What right-minded person would ever feel that this would be a great plan to spring on a friend? You know it's going to happen on the very day when she started her period unexpectedly and had to walk around all day with a run in her hose and remembered after she got to work that she'd meant to put gas in the car, but left her debit card at home on her desk. And you know she's going to want to kill every single one of you and is thinking, even before the sounds of your joyful yodels have faded from the air, about her unmade bed, the dirty dishes in the sink from dinner last night, and the box of tampons sitting there on the bathroom counter.

So my feeling about a surprise birthday party for this woman whose husband just skipped out three weeks ago, who is turning fifty, whose son's life has been turned upside-down because of his stupid father's preference for sex with a chippie young enough to be his daughter, who is "a mess" of emotional pain and worry about her future and her son is that all the invitees should JUST SAY NO.
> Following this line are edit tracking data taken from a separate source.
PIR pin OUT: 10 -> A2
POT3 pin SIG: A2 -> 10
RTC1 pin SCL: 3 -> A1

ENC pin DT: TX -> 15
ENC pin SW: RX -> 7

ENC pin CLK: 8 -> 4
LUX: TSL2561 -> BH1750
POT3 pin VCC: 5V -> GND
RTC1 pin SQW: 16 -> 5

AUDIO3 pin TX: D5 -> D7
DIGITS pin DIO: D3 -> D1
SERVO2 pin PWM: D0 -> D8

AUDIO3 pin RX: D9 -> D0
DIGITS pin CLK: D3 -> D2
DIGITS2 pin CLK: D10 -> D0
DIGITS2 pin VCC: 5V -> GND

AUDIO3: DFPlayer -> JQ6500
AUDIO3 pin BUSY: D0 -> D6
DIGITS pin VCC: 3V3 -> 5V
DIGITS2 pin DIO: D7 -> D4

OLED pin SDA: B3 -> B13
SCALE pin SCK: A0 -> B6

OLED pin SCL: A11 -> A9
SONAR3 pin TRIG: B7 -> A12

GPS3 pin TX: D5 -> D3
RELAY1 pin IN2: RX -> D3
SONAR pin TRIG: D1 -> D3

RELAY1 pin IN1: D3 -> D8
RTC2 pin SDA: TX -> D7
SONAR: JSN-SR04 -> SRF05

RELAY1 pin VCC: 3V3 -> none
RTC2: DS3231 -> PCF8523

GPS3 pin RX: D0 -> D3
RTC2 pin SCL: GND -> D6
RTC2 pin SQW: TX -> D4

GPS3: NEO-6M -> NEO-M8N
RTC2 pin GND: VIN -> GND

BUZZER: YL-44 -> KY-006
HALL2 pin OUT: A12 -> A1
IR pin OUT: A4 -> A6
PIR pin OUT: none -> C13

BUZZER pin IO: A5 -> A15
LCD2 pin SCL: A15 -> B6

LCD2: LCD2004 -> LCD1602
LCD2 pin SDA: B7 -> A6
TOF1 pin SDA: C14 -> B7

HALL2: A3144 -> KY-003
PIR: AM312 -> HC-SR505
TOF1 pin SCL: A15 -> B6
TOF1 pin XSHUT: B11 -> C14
And then they should all quietly inform the birthday girl about the big, jolly surprise that's awaiting her on her birthday, to give her time to present herself as she'd like to be presented, to nail a smile on her un-shiny face, to give her an opportunity to mentally rehearse her reaction so that her first inclination to pull the hair right out of the head of her witless hostess and go with something a little more socially acceptable like, "Oh, wow! Gosh! Gee! Haha ha ha! You all sure fooled me!"